After the dissolution of the monasteries landowners took over the liabilities to repair Anglican churches, but the Church did not seek to recover costs for many centuries, until 1994. Then the Parish of Aston Cantlow in Warwickshire sought to claim the cost of repairs from a local farm. The case was fought to the House of Lords but ultimately ruined the landowner as the costs escalated to half a million pounds.
This case created a precedent and has resulted in house sellers having to buy insurance policies to indemnify purchasers from future liabilities. Until now the premiums have normally cost £100 to £200.

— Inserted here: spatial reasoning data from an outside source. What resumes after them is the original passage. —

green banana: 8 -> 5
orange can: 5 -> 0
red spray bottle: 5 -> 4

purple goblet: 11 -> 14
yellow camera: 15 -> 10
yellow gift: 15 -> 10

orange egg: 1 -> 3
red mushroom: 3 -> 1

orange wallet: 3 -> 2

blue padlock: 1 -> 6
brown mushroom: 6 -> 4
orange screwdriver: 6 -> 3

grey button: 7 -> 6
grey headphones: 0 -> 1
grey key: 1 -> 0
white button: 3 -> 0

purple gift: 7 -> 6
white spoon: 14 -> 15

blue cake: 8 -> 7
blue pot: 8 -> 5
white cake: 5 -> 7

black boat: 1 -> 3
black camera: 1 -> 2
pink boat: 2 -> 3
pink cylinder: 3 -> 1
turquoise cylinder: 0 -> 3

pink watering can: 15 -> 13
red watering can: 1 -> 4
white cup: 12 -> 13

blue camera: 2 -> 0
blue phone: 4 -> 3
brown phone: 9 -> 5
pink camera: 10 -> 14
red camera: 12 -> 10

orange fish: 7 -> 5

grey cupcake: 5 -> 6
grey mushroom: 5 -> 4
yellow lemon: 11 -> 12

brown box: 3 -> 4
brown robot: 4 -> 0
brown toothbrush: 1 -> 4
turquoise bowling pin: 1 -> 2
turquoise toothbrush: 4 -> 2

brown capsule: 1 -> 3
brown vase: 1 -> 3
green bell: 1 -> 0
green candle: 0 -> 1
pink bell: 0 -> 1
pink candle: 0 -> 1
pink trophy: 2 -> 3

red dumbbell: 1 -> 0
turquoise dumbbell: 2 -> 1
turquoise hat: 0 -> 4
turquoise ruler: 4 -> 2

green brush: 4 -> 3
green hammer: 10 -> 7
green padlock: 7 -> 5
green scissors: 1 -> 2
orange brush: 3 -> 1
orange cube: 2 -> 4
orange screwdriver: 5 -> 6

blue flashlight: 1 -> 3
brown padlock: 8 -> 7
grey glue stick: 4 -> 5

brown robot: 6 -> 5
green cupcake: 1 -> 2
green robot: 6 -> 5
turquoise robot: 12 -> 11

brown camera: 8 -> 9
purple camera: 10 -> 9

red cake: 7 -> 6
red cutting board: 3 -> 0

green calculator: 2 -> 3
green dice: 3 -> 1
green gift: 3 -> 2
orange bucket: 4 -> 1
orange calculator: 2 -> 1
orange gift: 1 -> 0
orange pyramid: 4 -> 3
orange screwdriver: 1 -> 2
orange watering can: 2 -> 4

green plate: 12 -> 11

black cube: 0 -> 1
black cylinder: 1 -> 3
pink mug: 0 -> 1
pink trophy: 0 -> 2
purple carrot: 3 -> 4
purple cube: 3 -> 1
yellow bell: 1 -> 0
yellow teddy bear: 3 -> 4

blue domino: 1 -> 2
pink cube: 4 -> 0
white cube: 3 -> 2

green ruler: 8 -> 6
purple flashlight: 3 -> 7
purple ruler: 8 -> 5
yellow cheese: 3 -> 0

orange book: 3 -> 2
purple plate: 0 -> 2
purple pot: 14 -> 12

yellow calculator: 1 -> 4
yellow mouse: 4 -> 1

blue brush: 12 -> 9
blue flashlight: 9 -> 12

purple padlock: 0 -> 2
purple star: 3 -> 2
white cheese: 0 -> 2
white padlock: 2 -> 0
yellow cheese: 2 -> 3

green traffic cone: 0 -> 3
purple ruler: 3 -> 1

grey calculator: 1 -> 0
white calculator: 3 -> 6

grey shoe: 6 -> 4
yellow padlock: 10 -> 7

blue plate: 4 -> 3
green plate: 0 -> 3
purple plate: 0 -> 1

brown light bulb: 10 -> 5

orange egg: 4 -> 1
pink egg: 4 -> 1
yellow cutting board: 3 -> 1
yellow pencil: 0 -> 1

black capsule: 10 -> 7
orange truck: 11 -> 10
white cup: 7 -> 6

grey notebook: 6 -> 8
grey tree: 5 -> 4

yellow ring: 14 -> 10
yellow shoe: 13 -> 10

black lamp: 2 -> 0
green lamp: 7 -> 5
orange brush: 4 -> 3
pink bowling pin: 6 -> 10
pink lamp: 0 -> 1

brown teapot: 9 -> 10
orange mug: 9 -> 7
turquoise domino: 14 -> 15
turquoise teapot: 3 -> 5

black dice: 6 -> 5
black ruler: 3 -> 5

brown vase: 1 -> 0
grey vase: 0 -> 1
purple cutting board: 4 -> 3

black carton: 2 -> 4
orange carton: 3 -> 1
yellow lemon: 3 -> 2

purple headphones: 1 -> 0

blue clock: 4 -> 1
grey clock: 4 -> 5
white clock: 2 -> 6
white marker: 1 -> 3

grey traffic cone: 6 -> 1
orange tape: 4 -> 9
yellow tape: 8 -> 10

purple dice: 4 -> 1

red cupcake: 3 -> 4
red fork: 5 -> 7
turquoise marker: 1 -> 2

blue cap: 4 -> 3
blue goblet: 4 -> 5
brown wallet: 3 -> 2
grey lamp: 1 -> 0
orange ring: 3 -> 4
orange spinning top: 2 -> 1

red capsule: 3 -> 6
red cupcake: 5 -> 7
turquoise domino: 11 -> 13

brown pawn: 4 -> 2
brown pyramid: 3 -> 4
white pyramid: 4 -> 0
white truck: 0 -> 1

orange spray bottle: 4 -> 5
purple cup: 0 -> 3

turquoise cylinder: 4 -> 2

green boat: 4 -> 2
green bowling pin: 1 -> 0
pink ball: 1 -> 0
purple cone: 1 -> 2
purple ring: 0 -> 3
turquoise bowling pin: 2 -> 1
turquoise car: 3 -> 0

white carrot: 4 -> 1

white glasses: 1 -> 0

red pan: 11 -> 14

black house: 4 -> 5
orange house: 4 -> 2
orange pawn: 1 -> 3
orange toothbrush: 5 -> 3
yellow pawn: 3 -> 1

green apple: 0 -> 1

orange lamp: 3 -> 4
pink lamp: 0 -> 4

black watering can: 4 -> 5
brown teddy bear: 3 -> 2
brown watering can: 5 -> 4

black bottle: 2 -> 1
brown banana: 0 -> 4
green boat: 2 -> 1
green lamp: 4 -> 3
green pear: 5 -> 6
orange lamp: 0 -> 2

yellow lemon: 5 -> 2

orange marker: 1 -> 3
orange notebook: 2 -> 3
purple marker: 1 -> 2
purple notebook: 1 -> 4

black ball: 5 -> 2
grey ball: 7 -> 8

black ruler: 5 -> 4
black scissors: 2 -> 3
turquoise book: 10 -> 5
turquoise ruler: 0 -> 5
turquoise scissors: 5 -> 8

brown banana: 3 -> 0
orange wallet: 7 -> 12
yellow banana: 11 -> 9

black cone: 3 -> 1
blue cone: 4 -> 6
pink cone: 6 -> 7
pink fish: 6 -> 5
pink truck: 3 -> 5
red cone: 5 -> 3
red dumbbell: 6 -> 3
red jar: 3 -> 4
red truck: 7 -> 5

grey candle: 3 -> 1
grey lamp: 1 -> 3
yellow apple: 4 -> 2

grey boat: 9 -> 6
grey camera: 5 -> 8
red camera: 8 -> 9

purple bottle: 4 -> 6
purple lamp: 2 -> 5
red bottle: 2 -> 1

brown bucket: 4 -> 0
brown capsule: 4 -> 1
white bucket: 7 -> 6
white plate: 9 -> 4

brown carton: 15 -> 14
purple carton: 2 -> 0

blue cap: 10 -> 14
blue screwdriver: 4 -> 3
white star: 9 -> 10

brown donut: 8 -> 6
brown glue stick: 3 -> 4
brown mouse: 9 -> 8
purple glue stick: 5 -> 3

Because of the paucity of information going back to the 16th century, parishes seeking to recover these liabilities have been given 10 years to register their claims against each property at the Land Registry. The 10 year period expires in October 2013. Already 8,000 properties have been registered, and it is expected that by the deadline the total will be nearer 30,000.
For those whose properties are registered by the Church, the consequences are potentially catastrophic as the properties, mainly domestic houses, may become unsellable as the amount the church can recover for repairs is unlimited. The Church is able to recover the whole cost of the repairs from anyone liable (as happened in Aston Cantlow) and has no duty to spread the cost equitably.